The more time you spend working your lettering before you scan into the computer, the easier the digitizing process will be. Call me old fashion, but I prefer a trusty pencil, paper and eraser, over hunching into my computer, correcting pixel by pixel. If you are comfortable manipulating images in photoshop, you can skip these first few steps!
Prep your drawing surface - I like to work at a 2X ratio, that way I can refine my lettering and when it is scaled down it looks extra sharp. For this project I am designing a 2" x 4" 'Thank You' stamp, so I measured out a 4" x 8" rectangle on my Bristol board. Next I began to rough sketch in my lettering.
I first do a very light general letter shaping, don't worry about vary weights of line right now, just focus on good letter shapes and filling the visual space. We will go back in later to make it look more like calligraphy, right now, think of it as setting the studs for your design, we will add dry wall and fanciness later on!
Next step is to make it pretty, this is the stage where you can add flourishes and design elements. Go through and add weight lines to follow when you're inking, doing this now, in pencil, helps keep a consistent think-to-thin ratio on all your lettering.

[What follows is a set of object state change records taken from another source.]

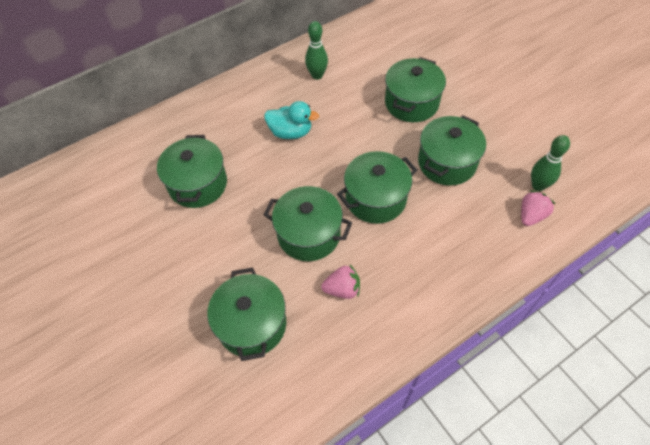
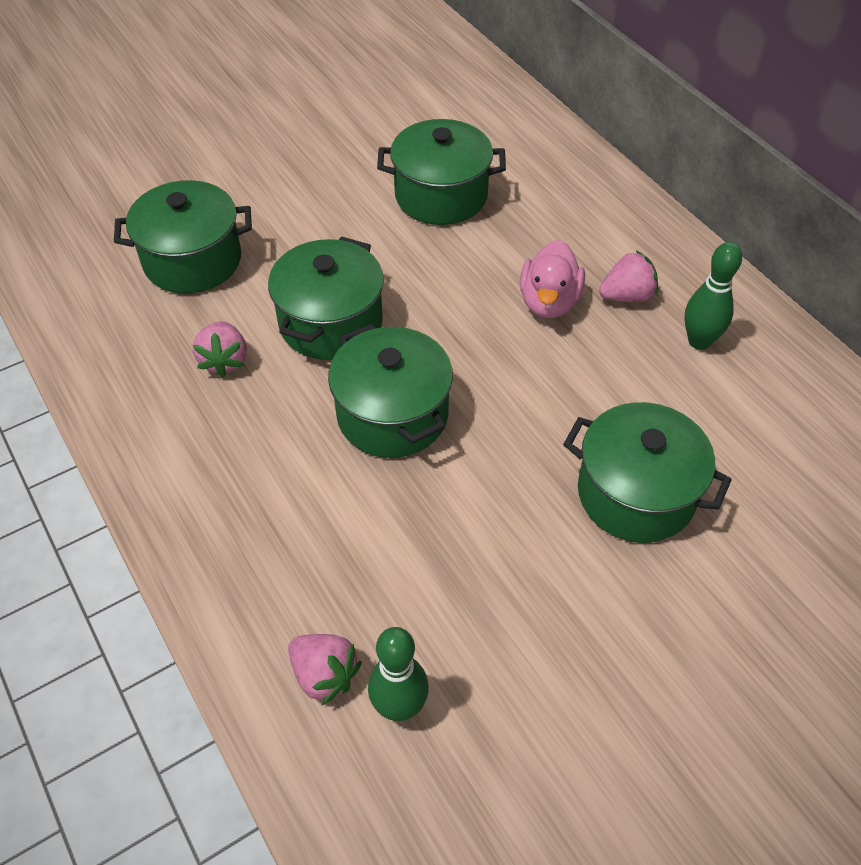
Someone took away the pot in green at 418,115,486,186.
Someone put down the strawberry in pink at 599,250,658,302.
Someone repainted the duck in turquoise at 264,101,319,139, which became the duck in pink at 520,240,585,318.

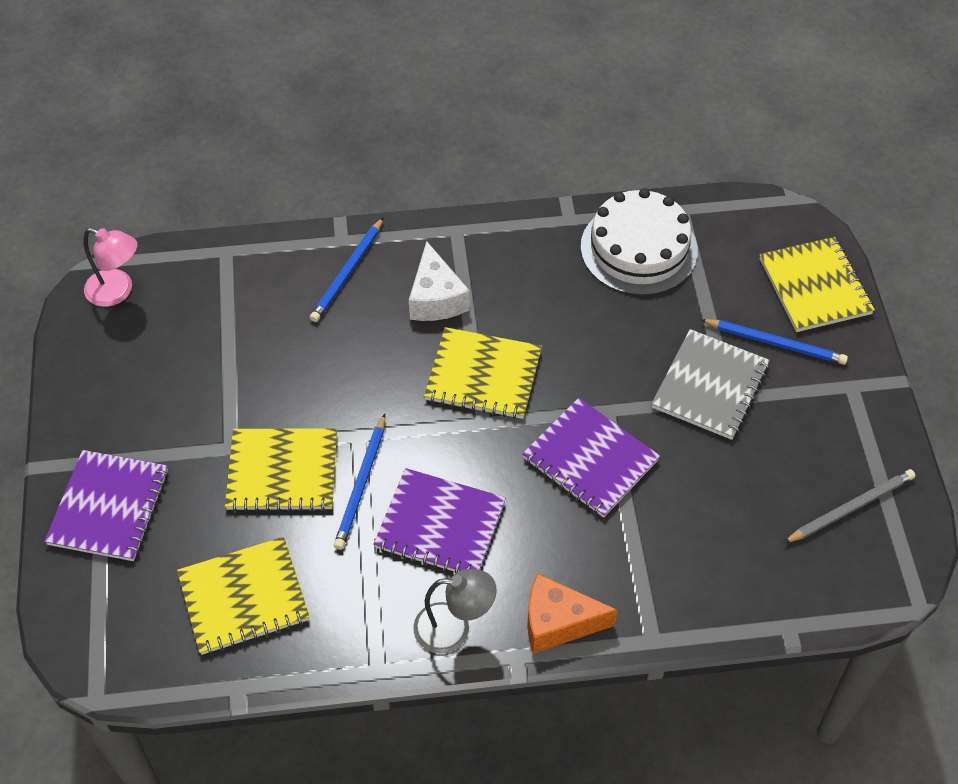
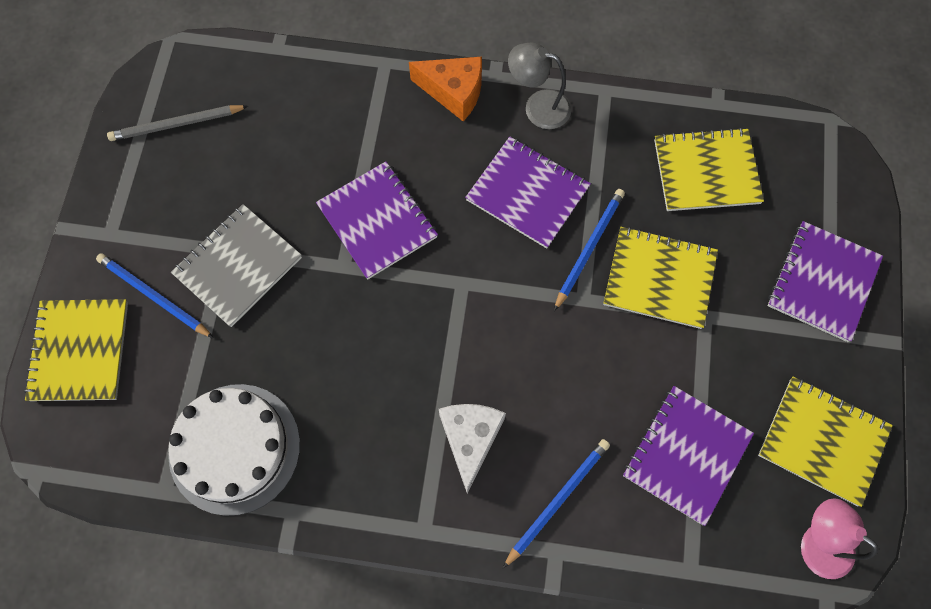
Someone put down the notebook in purple at 623,386,754,526.
Someone carried the notebook in yellow from 424,327,542,419 to 758,377,893,507.

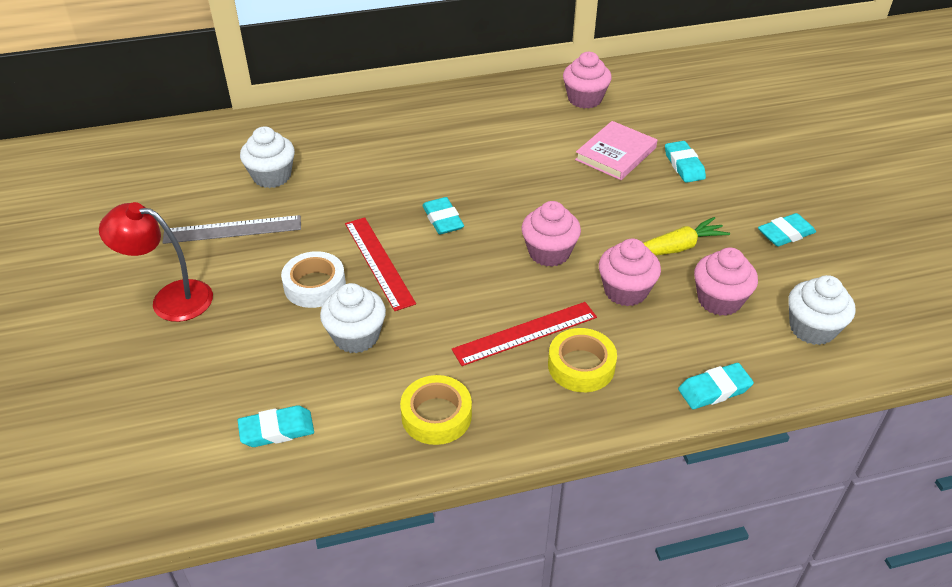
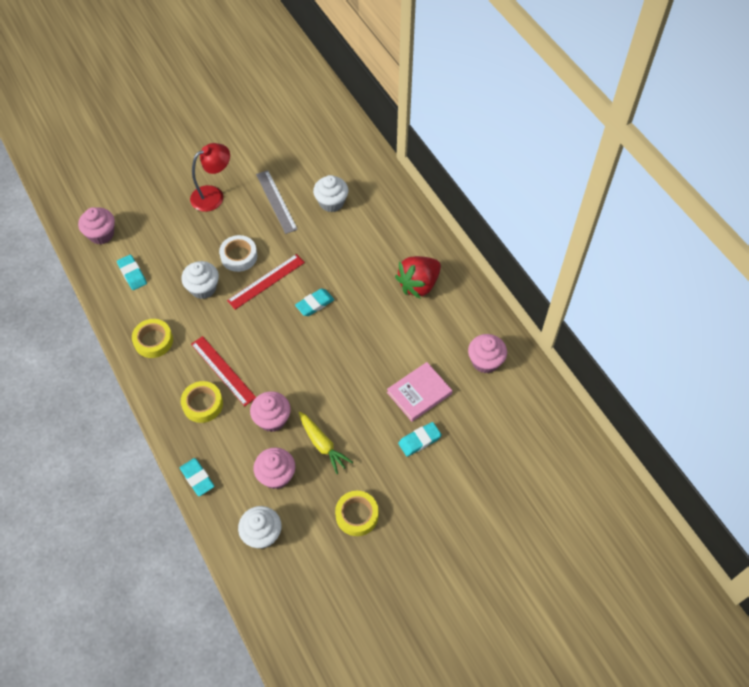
Someone put down the strawberry in red at 395,256,441,299.
Someone carried the cupcake in pink from 522,201,581,267 to 78,207,115,244.
Someone swapped the eraser in turquoise at 758,213,816,247 for the tape in yellow at 335,491,379,536.
Someone rotated the lamp in red at 99,202,213,322 by 60 degrees clockwise.
Someone rotated the book in pink at 575,121,657,180 by 60 degrees counterclockwise.

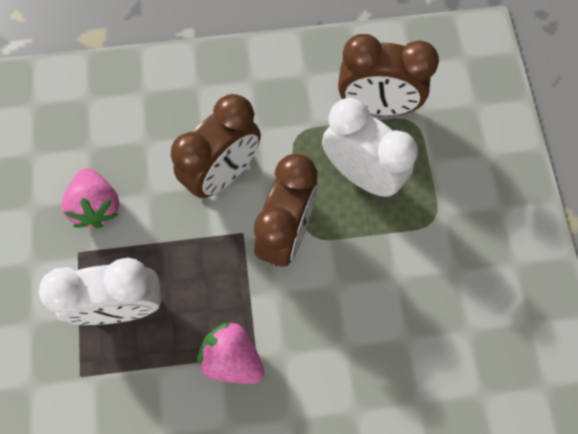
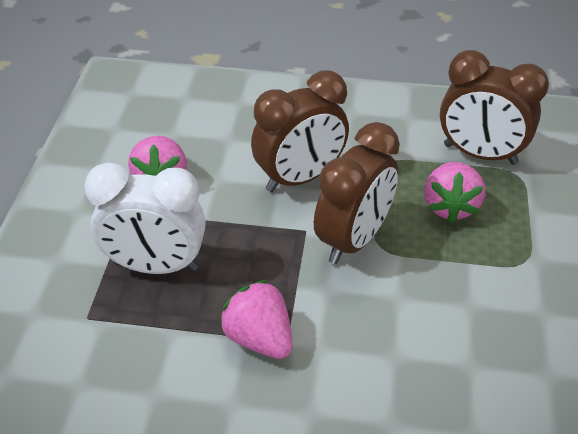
Someone swapped the clock in white at 322,98,418,197 for the strawberry in pink at 424,162,485,223.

For my stamp design I added some simple evergreen sprigs to fill some the negative space left around the "you".
Now it is time to add the ink. I prefer to use a chisel tip sharpie marker when I am preparing items for stamps or letterpress plates, it requires the least amount of post-editing in the computer, due to the high contrast with the bright white Bristol paper. Here you could also use a nib pen & ink, or a brush & ink, it all depends on the final look you are trying to achieve in your design. Play around with different ink applications until you find what works best for your project needs!

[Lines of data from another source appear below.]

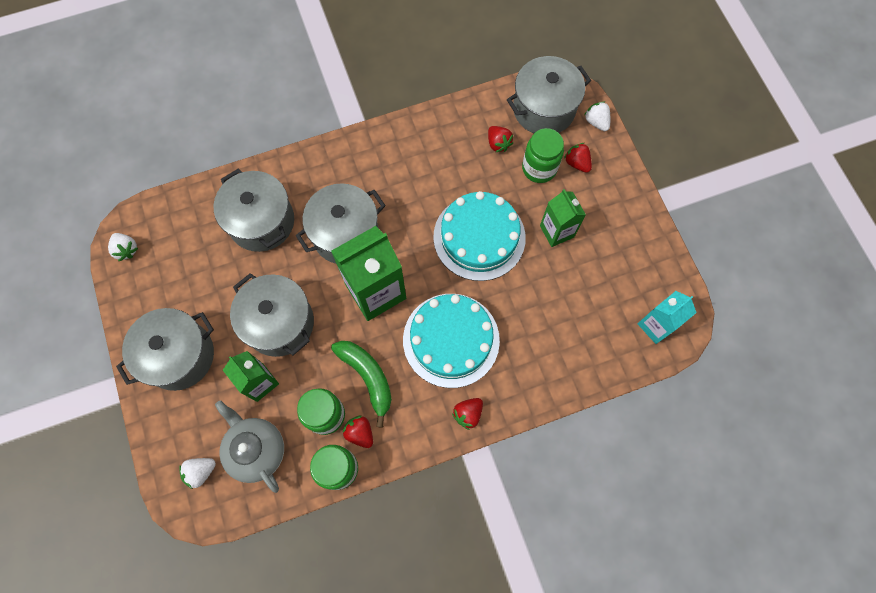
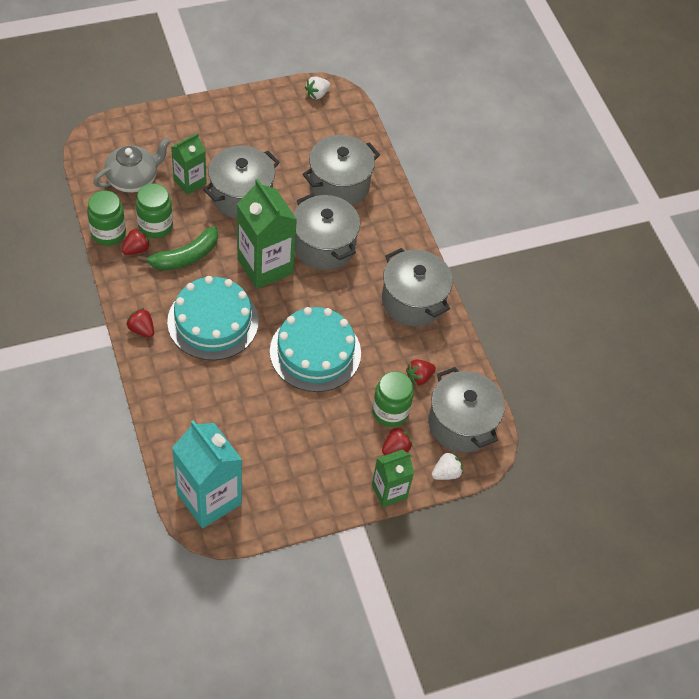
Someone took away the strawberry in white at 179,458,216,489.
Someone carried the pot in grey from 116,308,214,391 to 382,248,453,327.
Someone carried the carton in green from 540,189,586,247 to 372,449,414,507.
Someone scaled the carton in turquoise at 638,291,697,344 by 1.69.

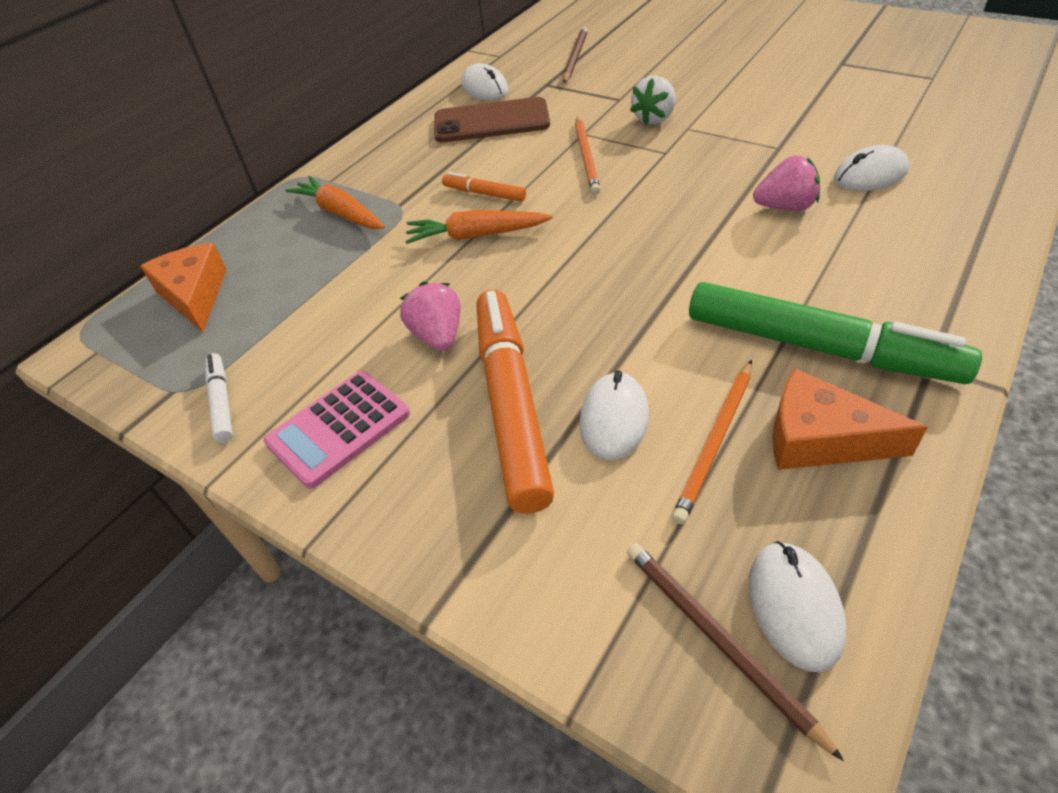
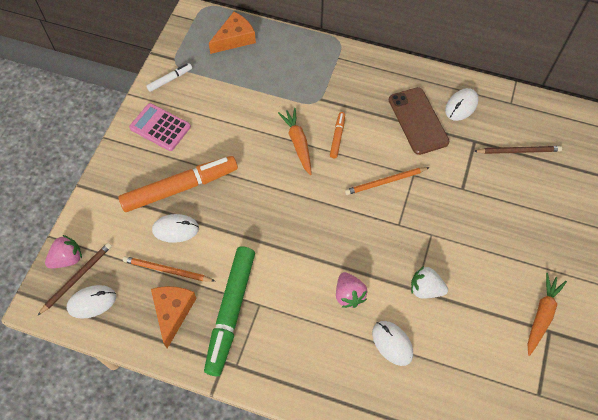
Someone carried the carrot in orange from 285,176,385,229 to 528,273,567,356.
Someone carried the strawberry in pink from 400,282,461,351 to 45,235,82,268.
Someone carried the strawberry in white from 630,76,675,125 to 411,266,448,298.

Once you have roughed in your ink, go back in and refine areas of transition between your letters, I use a fine point marker for this, but again, depending on your choice of medium this step may not even be necessary.
Erase any errant pencil marks and clean your paper - it is time to transition to the computer!

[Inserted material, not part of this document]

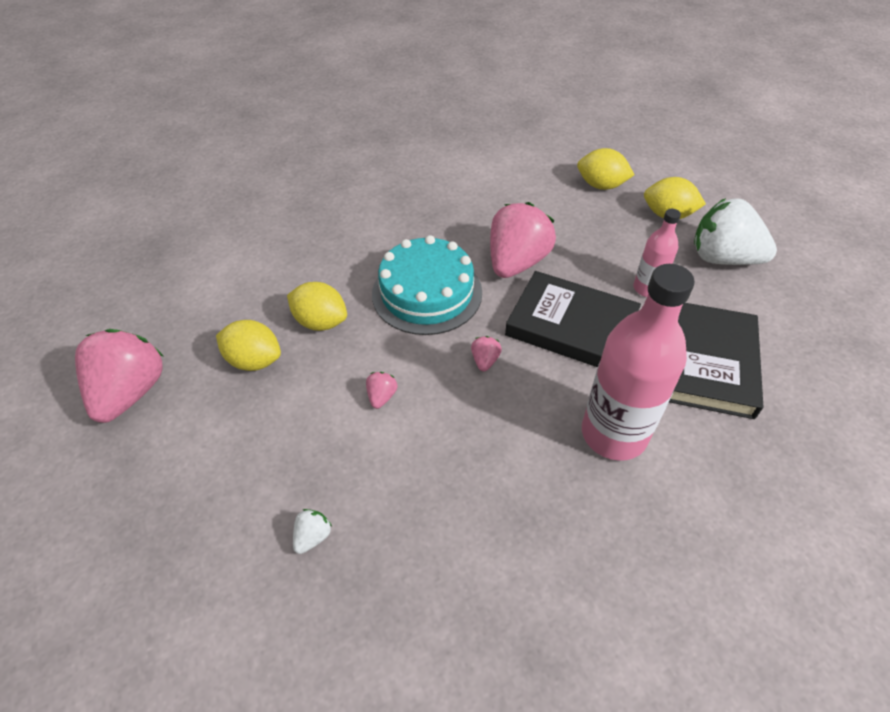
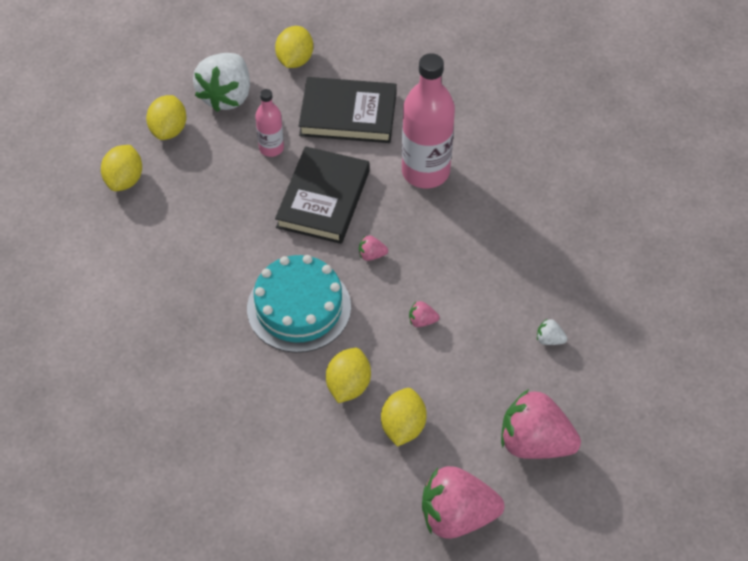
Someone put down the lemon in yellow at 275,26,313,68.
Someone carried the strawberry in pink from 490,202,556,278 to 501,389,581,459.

This step will vary depending on the type of scanner you have. You want to scan at the very least 300 DPI, but higher if your scanner allows. Scan in your project in Black and White - additionally if you can image correct, push the contrast and brightness to eliminate any image noise left on your paper. I use the below settings on my Canon Pixma -
Once your scan is saved, open up in Photoshop to do some final cleaning before we vectorize this bad boy!
Crop your image close to your text, but remember to maintain your final design ratio.
Clean up any dust or errant marks left over from the scan process, this includes missed pencil lines and lots of dog hair for me!
You can also use this time to clean up your line work if needed, you can see above a few of my little evergreen fronds didn't connect with the stem, I wanted them to be a solid design element, so I went in with the paint brush to connect the needles to the stem. Again, this is all up to your personal design aesthetic, the closer your image is to perfect when you scan in will dictate if this step is even necessary!
We're all clean and ready to head into the vector step! Copy this layer into illustrator-
Once in Illustrator, select your design, and the "Image Trace" option (this will be located in the top bar, or under Object>Image Trace>Make), and pull up the Image Trace options, (again if this doesn't come up automatically you can find it under Window>Image Trace.)
Next, play around with the settings to achieve the look you would like, this step is why we spent so much time cleaning up the design, if you have messy lines or errant marks, your image trace will be wonky and freckled. When designing for print graphics or stamps, I use the below settings -
I keep the "Threshold" low, the higher this setting the more line character will be maintained, if you want a more distressed lettering style, push the Threshold slider further to the right. Open the advanced options, and again, play with the sliders until you get the effect that works for your design. I keep the Paths High, to maintain the letter integrity. Be sure to select the "Ignore White" option, so your final vector will be text and design elements only. Once you are happy with the look of your image, select "Trace" and you're almost finished!
Last but not least, you want to clean up any items you may have missed in photoshop by selecting Object>Path>Clean Up...
Select All options and click "OK", this will remove any single points, or final noise paths from your vector.
If you have any lines that you would like to smooth out, you can use the Smooth Tool, which is a secondary option on your Pencil tool in your Tool Bar.
Select the Smooth Tool, and your vector graphic. Drag the smooth tool along any lines you would like to smooth, this tool will simplify the paths along your selection, eliminating any wobble that may be left over from your hand lettering. I personally don't use this step very often, as I like my lettering to maintain the character of the hand drawing step! You can see below the smoothed "h" for the sake of example-
VOILA! Your new vector graphic that can be used for a limitless number of design products and projects, and is infinitely scalable! I tweaked this image a little more and turned it into a stamp to use in my Holiday product packaging, I am super happy with the final result.